The Lord’s Prayer, also called the Our Father or Pater Noster, is a highly-revered prayer in Christianity. In the New Testament, it is the way that Jesus teaches us to pray. The prayer appears twice in the New Testament, once in its long form in the Gospel of Matthew, in the Sermon on the Mount, and in its shorter form in the Gospel of Luke.
Recently, Pope Francis raised concern surrounding the English translation of this venerated Christian prayer.
In expressing his concern with the English translation, Pope Francis draws our attention to the phrase “lead us not into temptation.”
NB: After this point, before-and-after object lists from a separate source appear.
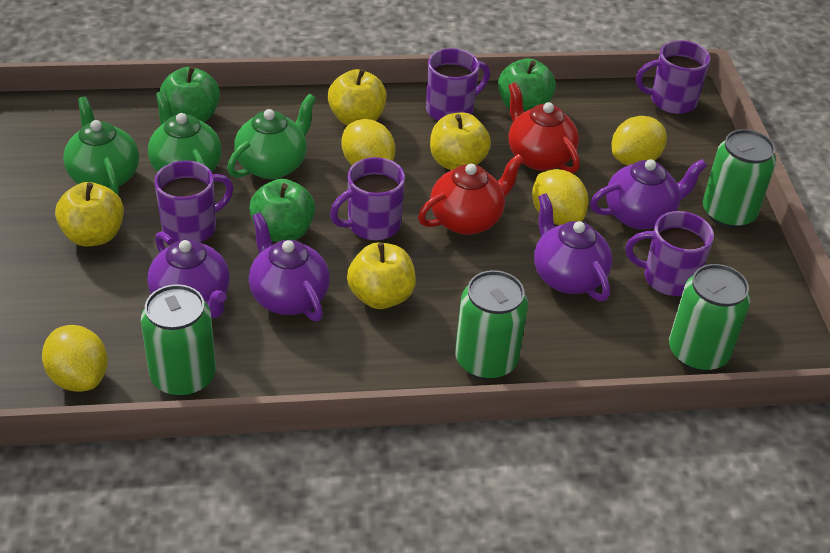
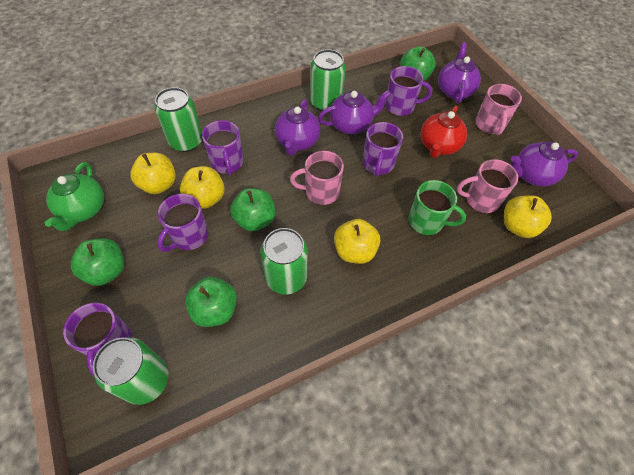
green apple: 3 -> 4
green mug: 0 -> 1
green teapot: 3 -> 1
pink mug: 0 -> 3
red teapot: 2 -> 1
yellow lemon: 4 -> 0

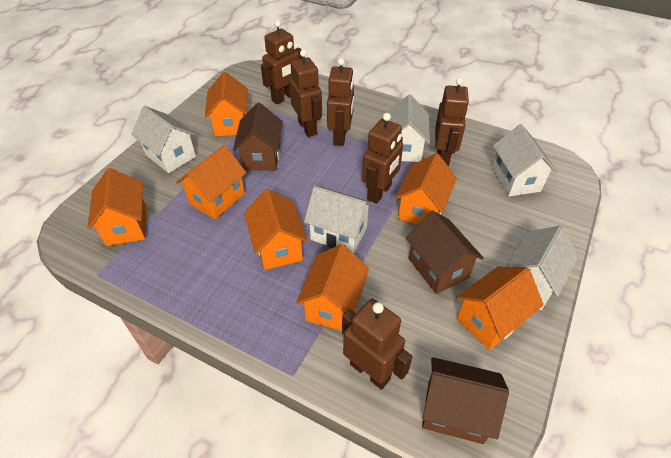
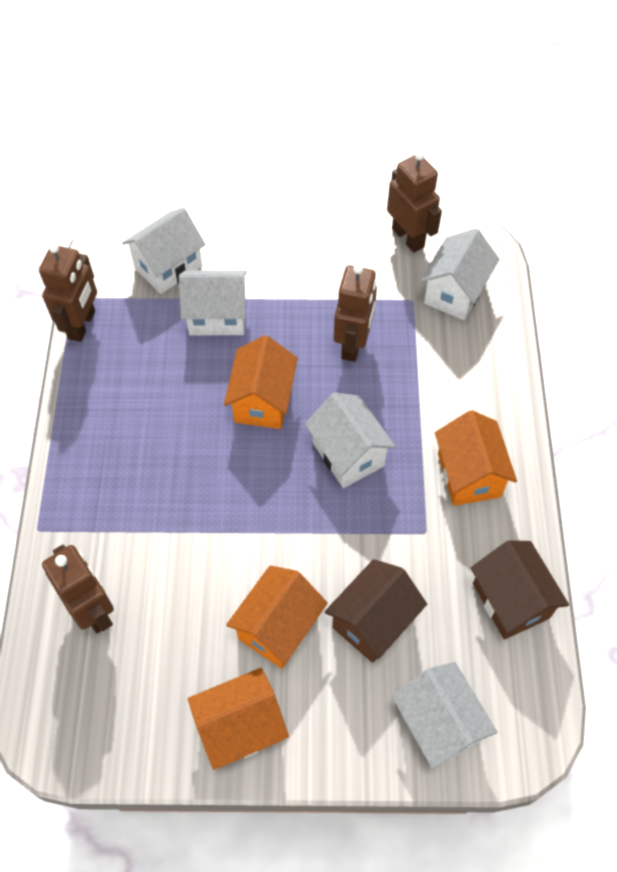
brown house: 3 -> 2
brown robot: 6 -> 4
orange house: 7 -> 4

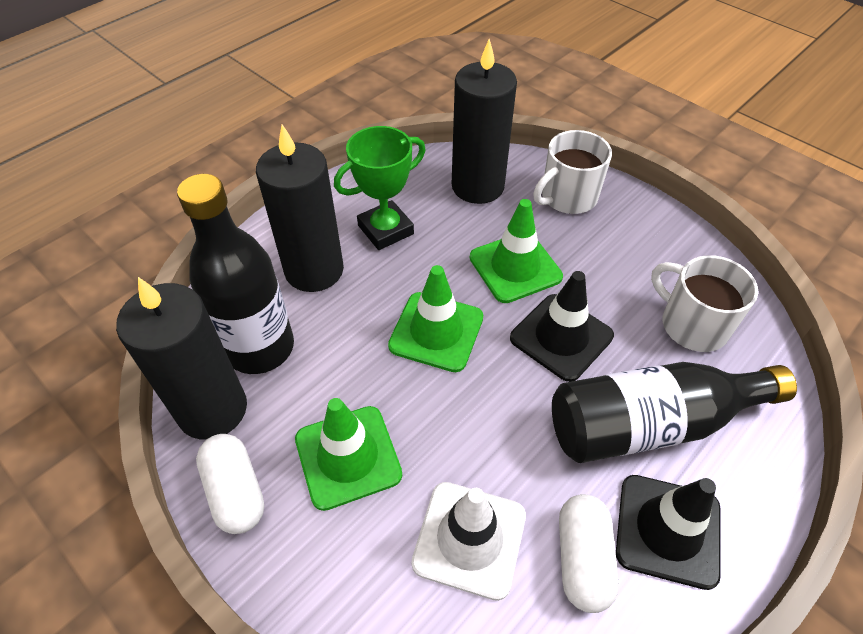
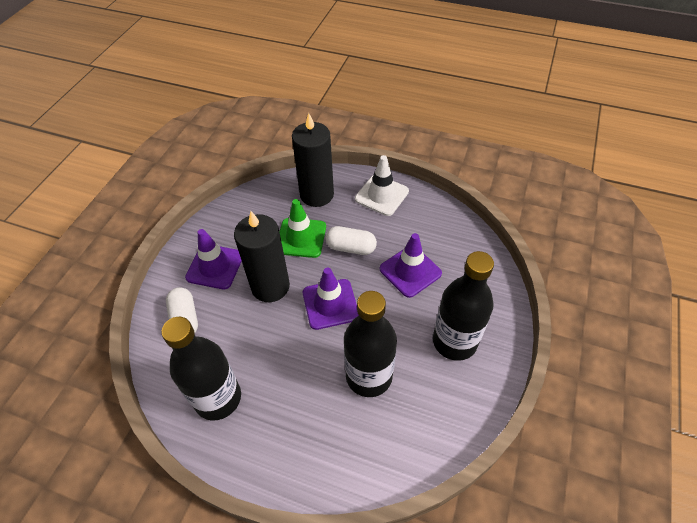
black bottle: 2 -> 3
black candle: 3 -> 2
black traffic cone: 2 -> 0
green traffic cone: 3 -> 1
green trophy: 1 -> 0
purple traffic cone: 0 -> 3
white mug: 2 -> 0

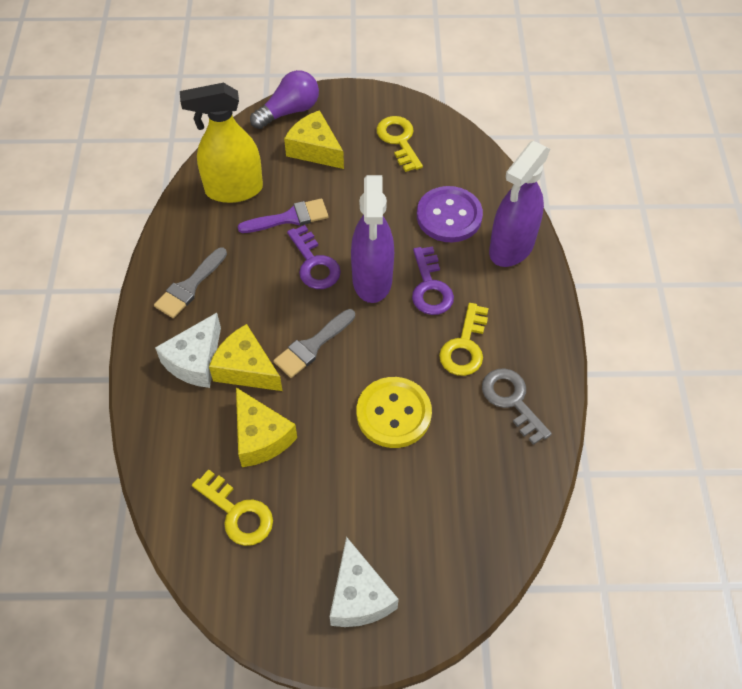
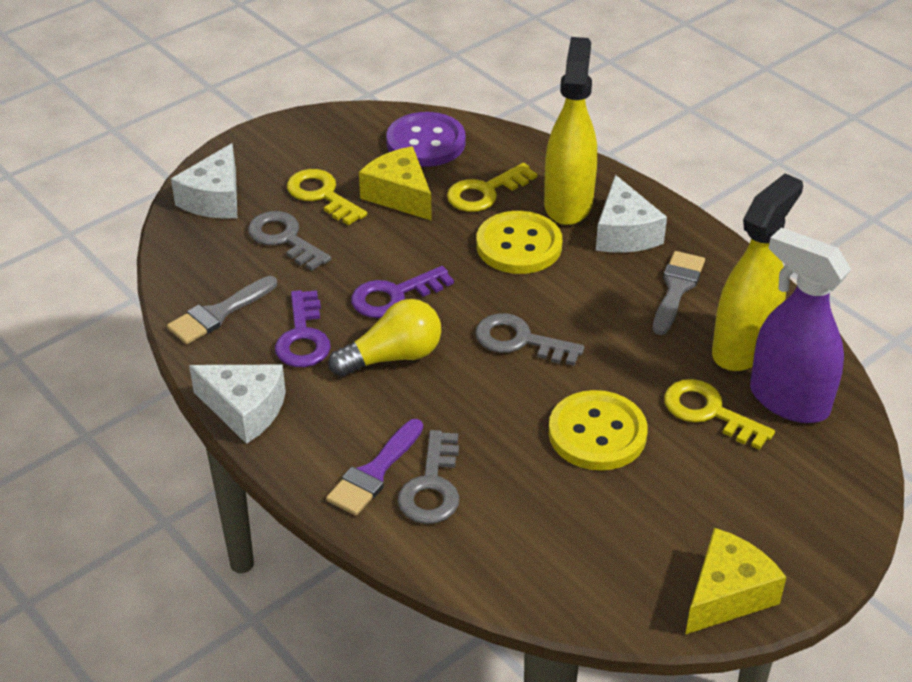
grey key: 1 -> 3
purple light bulb: 1 -> 0
purple spray bottle: 2 -> 1
white cheese: 2 -> 3
yellow button: 1 -> 2
yellow cheese: 3 -> 2
yellow light bulb: 0 -> 1
yellow spray bottle: 1 -> 2

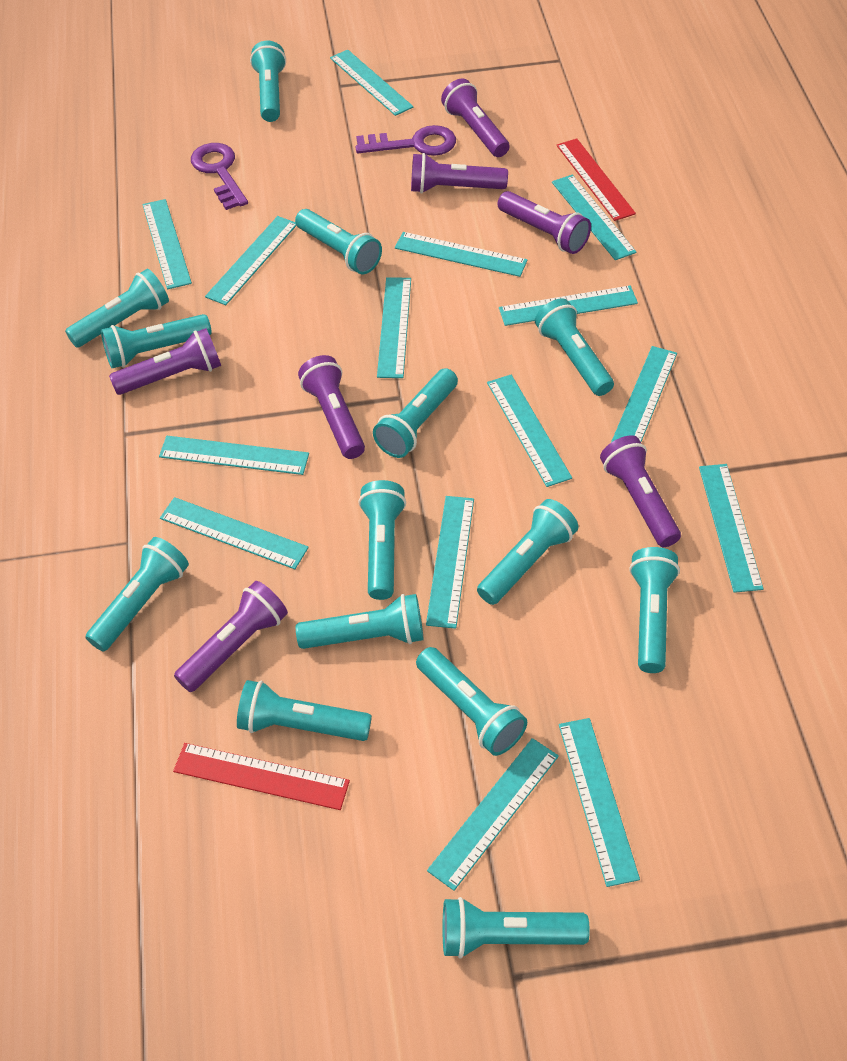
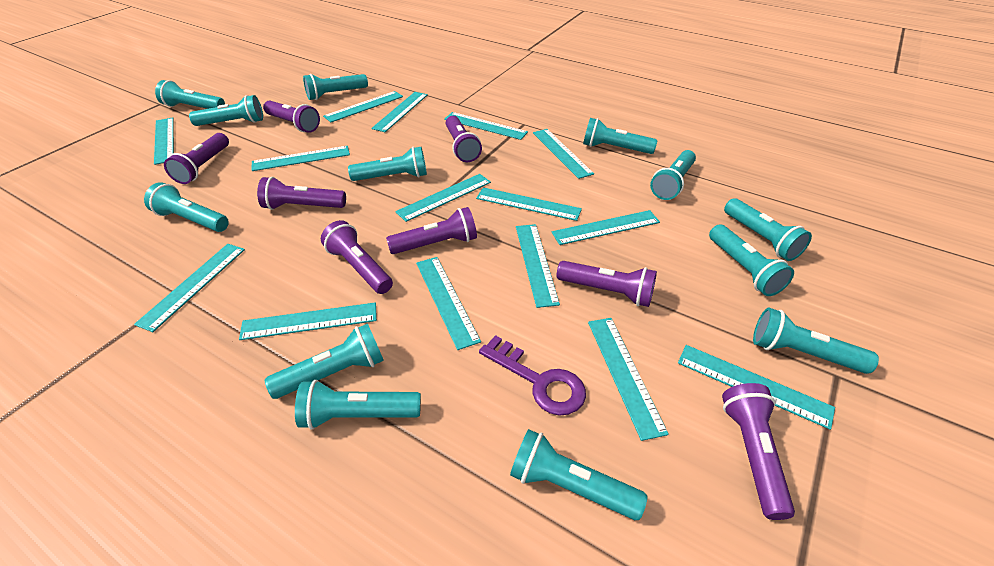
purple flashlight: 7 -> 8
purple key: 2 -> 1
red ruler: 2 -> 0
turquoise flashlight: 14 -> 13

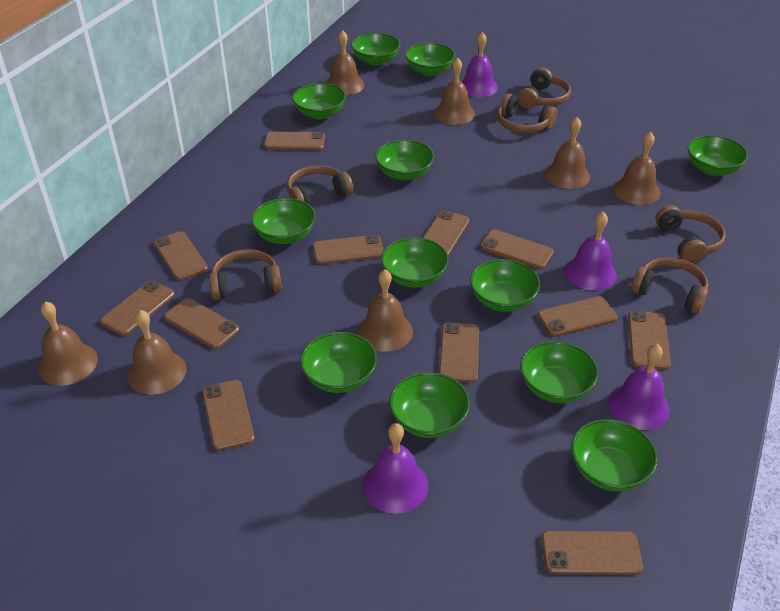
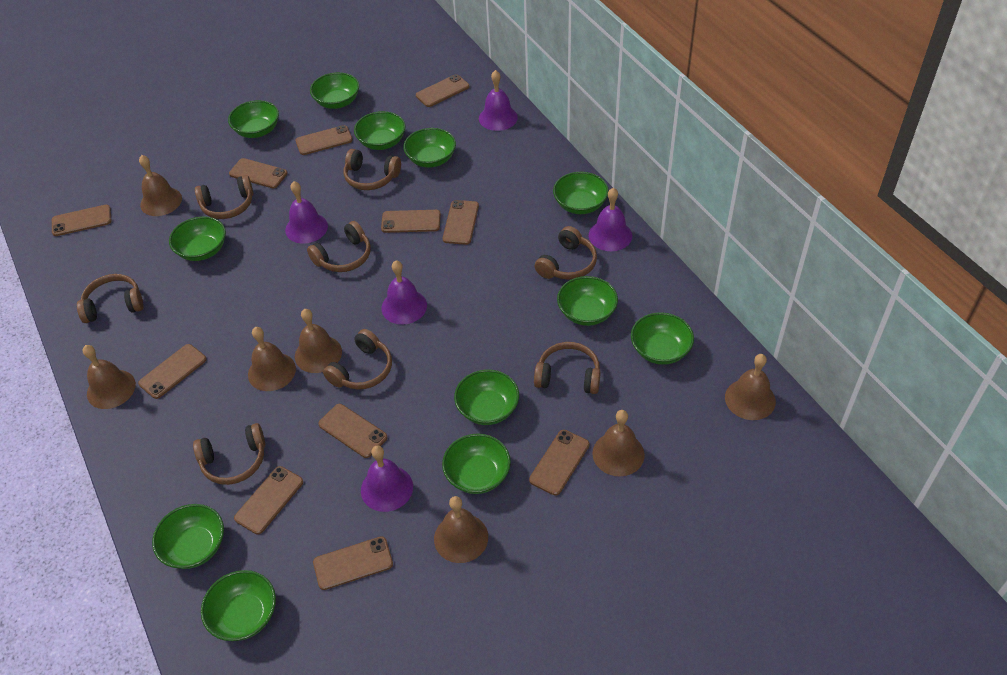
brown headphones: 6 -> 8
brown phone: 12 -> 11
purple bell: 4 -> 5

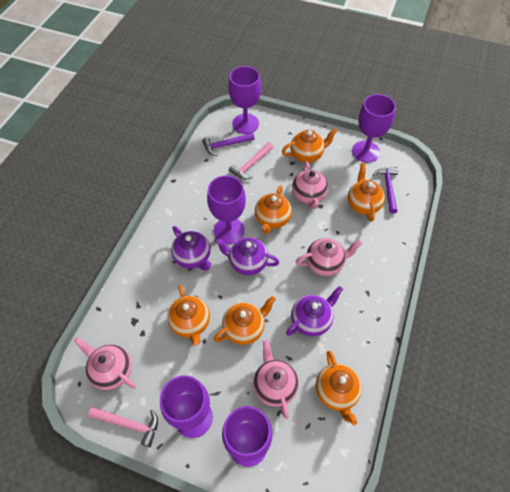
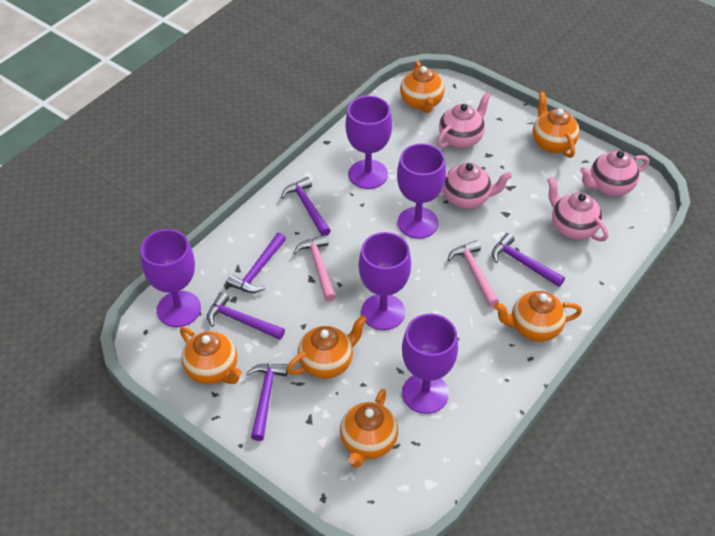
purple hammer: 2 -> 5
purple teapot: 3 -> 0

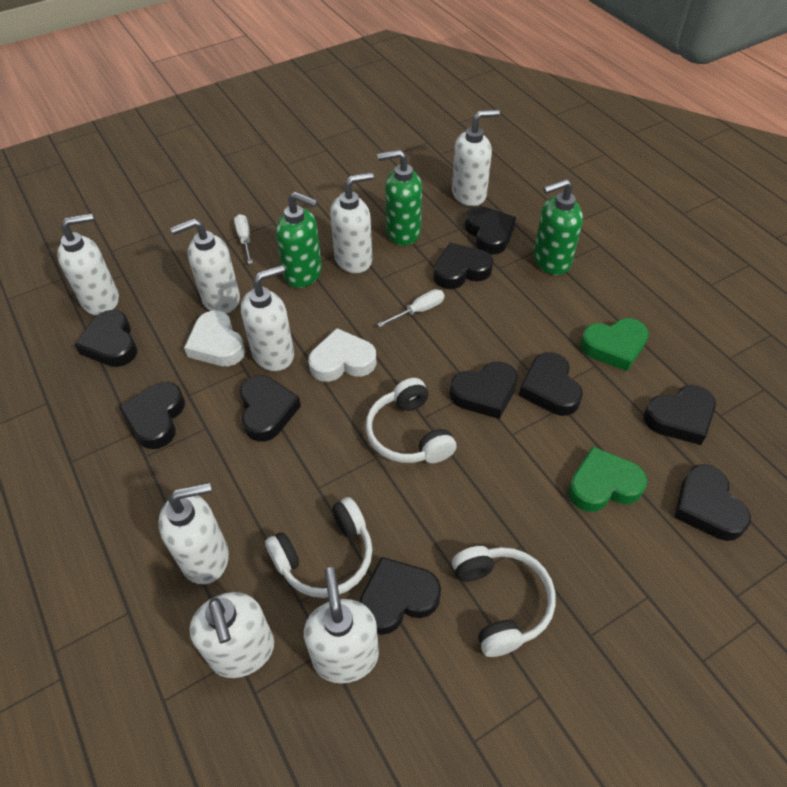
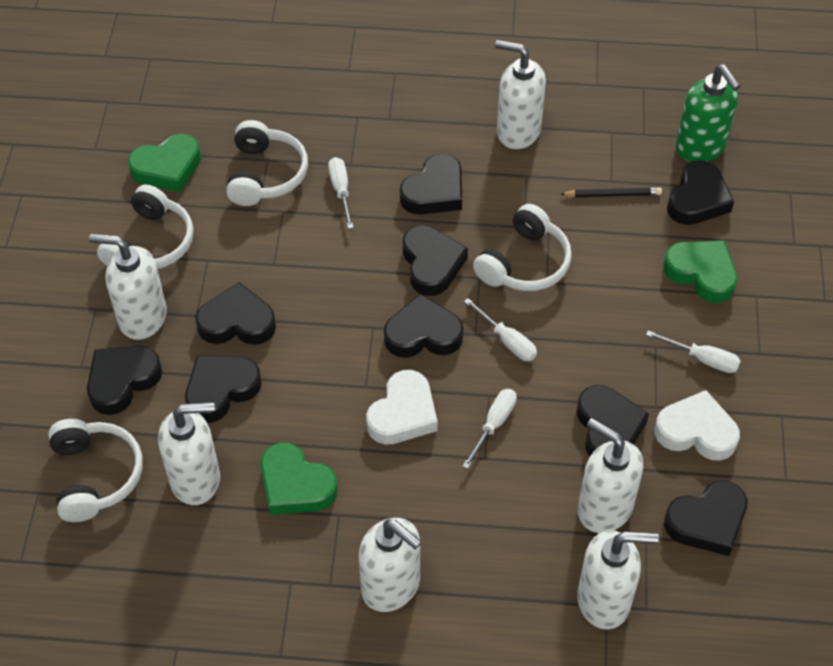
black heart: 10 -> 9
black pencil: 0 -> 1
green heart: 2 -> 3
green soap dispenser: 3 -> 1
white headphones: 3 -> 4
white screwdriver: 2 -> 4
white soap dispenser: 8 -> 6

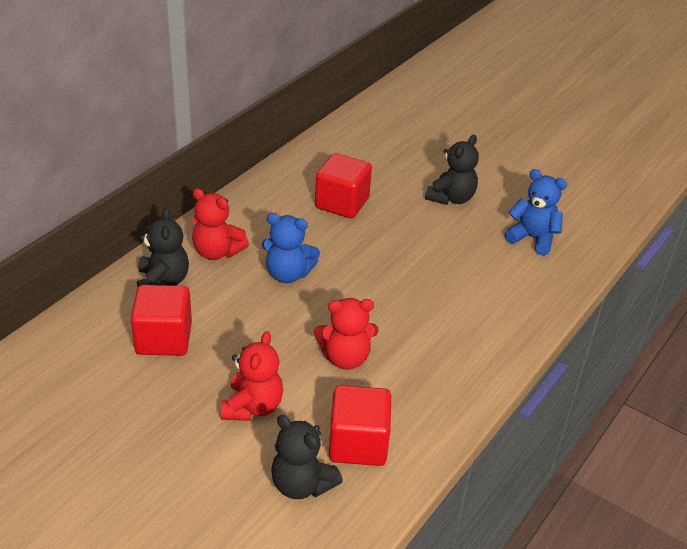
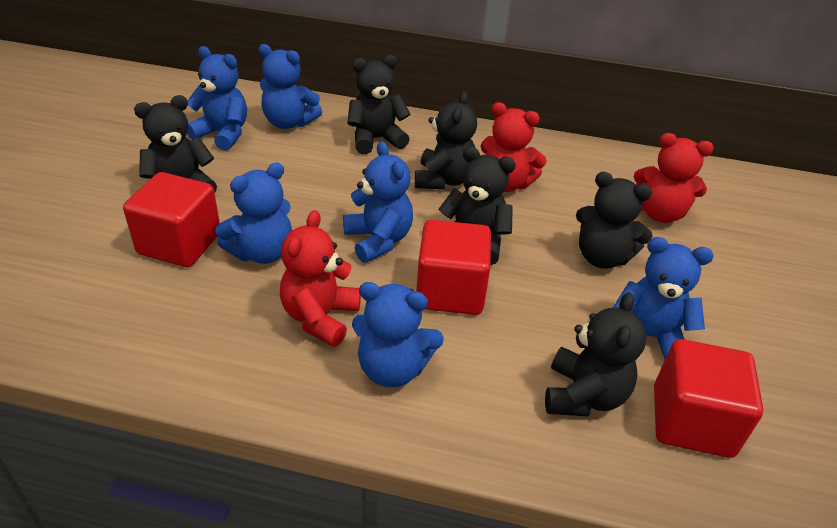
black teddy bear: 3 -> 6
blue teddy bear: 2 -> 6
The implications of this phrase are that God leads us into temptation which is not true. In James 1:13-14, the Bible tells us God does not tempt humans. “Let no man say when he is tempted, I am tempted by God: for God cannot be tempted with evil, neither tempteth He any man.”
Pope Francis suggests that the phrase be changed to “do not let us fall into temptation.” This is the turn of phrase currently used in a number of translations of the Lord’s Prayer around the world. It suggests that God allows us to be tempted by Satan much in the same way that Jesus was tempted in Matthew 4:1-11. This version of the Lord’s Prayer suggests we ask God for the ability to resist temptation.
Throughout His life, Jesus spoke Aramaic. His words were later translated into Greek - and then into other languages including English. In suggesting the alteration to the English version of the Lord’s Prayer, Pope Francis isn’t asking that there be a change to the words of Jesus, he is simply pointing out a mistranslation.
In suggesting the change to the Lord’s Prayer, Pope Francis made it clear that it was an optional change which churches may or may not adopt. The Catholic Church of France, however, has already adopted the change.